令和8年春 褒章受章者インタビュー

「料理を作る喜び」を次世代へとつなぐ

黄綬褒章 業務精励(調理業務)

北村 雅之さん

富士屋ホテル(株)常務取締役
富士屋ホテルズ&リゾーツ総料理長 兼 F&B事業部担当

肖像

──黄綬褒章受章、おめでとうございます。今の率直なお気持ちをお聞かせください。

ありがとうございます。まずは大変光栄に思っております。富士屋ホテルの料理人として黄綬褒章をいただくのは、昭和38年に受章した三代目総料理長の小島源太郎以来、二人目になりますので、非常に重みを感じています。今年で勤続45年になりますが、地道に努力してきたことを評価していただけたのであれば、ここまで指導してくださった先輩方のおかげです。今は感謝の気持ちでいっぱいです。

──料理の道に進まれたきっかけは何だったのでしょうか。

父が和食の料理人で、兄も製菓の仕事をしていましたので、自然と自分も料理の道に進もうと考えるようになりました。ただ、実は就職するまで、包丁もほとんど握ったことがなかったんです。当時は調理師学校が今ほど多くなかったため、本格的に修業するならホテルの方がいいだろうと考え、高校卒業後、昭和56年に富士屋ホテル株式会社に入社しました。

──新人時代はどのような日々でしたか。

まずは鍋洗いやじゃがいもの皮むきといった下積みからスタートしました。
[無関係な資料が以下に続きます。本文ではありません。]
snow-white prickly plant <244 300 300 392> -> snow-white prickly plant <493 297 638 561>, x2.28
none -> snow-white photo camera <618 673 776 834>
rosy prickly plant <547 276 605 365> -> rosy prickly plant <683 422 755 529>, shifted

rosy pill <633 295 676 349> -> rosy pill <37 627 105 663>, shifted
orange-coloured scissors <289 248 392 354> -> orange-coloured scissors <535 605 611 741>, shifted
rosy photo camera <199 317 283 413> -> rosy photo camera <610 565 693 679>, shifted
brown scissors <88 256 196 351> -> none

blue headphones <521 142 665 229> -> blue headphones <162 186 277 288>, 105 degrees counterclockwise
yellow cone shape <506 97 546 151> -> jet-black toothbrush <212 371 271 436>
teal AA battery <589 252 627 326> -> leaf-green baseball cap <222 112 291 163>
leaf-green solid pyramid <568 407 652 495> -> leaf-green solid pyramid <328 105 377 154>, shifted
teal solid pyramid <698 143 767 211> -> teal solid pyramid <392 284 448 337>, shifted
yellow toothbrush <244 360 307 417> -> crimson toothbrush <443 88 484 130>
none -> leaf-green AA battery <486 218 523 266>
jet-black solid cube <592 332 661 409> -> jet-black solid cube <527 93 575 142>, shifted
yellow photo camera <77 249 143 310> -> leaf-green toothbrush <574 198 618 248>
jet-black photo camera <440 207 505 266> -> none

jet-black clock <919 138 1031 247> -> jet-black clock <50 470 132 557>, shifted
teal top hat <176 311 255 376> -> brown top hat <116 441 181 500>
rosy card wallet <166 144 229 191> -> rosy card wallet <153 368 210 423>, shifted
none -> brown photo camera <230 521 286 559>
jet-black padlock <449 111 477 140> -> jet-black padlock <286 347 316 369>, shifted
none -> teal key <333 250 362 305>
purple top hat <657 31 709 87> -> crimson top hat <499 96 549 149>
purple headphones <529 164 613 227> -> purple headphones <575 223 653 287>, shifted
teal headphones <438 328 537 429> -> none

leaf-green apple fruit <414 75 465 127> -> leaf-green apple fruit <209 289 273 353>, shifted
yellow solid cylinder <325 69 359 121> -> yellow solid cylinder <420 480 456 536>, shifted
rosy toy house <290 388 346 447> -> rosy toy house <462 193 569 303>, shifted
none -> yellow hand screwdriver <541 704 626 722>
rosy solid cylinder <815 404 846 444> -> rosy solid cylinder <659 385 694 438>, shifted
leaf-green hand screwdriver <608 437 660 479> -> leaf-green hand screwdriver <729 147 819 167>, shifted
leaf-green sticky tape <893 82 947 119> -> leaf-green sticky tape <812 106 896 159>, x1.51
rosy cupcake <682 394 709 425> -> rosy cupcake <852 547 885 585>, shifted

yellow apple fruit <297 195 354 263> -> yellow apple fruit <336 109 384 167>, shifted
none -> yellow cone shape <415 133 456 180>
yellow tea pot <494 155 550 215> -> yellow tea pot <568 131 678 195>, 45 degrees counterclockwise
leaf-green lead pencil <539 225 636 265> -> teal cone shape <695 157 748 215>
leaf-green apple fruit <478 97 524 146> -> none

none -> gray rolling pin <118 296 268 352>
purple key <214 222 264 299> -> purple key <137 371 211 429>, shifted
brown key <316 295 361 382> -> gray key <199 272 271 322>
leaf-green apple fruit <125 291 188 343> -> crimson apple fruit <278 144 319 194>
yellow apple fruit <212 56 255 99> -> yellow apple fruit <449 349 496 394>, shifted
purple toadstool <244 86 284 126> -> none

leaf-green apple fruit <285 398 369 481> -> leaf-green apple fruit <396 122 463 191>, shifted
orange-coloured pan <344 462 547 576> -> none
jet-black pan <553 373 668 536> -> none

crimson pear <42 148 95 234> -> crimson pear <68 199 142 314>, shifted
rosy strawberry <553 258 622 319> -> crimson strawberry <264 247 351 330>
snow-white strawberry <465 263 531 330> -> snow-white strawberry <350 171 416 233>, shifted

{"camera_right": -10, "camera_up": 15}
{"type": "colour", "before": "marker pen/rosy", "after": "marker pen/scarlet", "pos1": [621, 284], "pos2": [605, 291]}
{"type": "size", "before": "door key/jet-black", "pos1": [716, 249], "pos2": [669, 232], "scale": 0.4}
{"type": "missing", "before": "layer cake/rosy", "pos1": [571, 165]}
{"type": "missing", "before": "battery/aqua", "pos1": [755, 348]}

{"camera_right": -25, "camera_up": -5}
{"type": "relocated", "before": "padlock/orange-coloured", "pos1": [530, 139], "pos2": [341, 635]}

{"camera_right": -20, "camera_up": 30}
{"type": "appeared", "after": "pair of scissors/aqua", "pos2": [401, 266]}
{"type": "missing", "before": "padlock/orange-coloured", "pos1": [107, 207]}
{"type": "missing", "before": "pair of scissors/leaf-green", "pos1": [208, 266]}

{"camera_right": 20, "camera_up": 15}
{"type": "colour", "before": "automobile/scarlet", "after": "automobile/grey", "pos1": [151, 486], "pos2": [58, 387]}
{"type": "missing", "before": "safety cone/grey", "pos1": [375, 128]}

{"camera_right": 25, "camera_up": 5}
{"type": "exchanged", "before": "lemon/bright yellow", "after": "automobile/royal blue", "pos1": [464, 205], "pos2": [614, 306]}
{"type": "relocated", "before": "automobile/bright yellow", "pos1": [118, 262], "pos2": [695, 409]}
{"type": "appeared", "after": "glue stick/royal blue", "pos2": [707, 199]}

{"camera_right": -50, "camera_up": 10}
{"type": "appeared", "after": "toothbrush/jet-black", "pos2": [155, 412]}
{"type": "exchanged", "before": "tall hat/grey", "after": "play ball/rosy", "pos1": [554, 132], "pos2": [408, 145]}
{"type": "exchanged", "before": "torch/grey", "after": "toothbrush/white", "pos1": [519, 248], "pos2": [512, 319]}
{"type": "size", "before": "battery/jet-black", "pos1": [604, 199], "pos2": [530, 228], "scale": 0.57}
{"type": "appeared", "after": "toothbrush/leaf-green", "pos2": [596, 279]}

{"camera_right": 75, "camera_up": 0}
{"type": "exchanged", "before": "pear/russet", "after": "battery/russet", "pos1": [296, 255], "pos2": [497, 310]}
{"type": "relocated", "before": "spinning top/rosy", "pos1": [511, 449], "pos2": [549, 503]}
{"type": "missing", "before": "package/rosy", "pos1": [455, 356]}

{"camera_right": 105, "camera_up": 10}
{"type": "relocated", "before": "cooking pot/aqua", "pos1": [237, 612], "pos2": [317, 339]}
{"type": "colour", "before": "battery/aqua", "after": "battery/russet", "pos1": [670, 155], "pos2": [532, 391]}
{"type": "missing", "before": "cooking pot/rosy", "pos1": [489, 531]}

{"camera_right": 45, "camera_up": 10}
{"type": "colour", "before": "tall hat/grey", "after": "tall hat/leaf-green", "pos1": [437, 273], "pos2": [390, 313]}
当時はまだ「見て覚えろ」という時代で、先輩たちの仕事ぶりを間近で見ながら、身体で仕事を覚えていったように思います。

「料理の面白さ」を実感したのは、自分が作った料理を実際にお客様に召し上がっていただけるようになった頃でしょうか。付け合わせの野菜から始まり、サンドイッチ、冷製料理と少しずつ任される仕事が増えていくのですが、どんな料理でも「商品」としてお客様の口に入る以上、中途半端なものは出せません。責任の重さを感じると同時に、自分の料理でお客様に喜んでいただけることに、大きなやりがいを感じるようになりました。

──特に印象に残っているお仕事について教えてください。

思い出深い仕事は数多くありますが、一つ挙げるとすれば、2018年からの富士屋ホテル耐震改修工事です。私は開業準備室として厨房設計に携わったのですが、それまで使っていたのは、大正時代につくられた歴史ある厨房でした。当時は東洋一とも称された設備でしたが、長年使い続けてきたことで、夏場の暑さやタイルの滑りやすさなど、働く環境としては過酷な場でもあったのです。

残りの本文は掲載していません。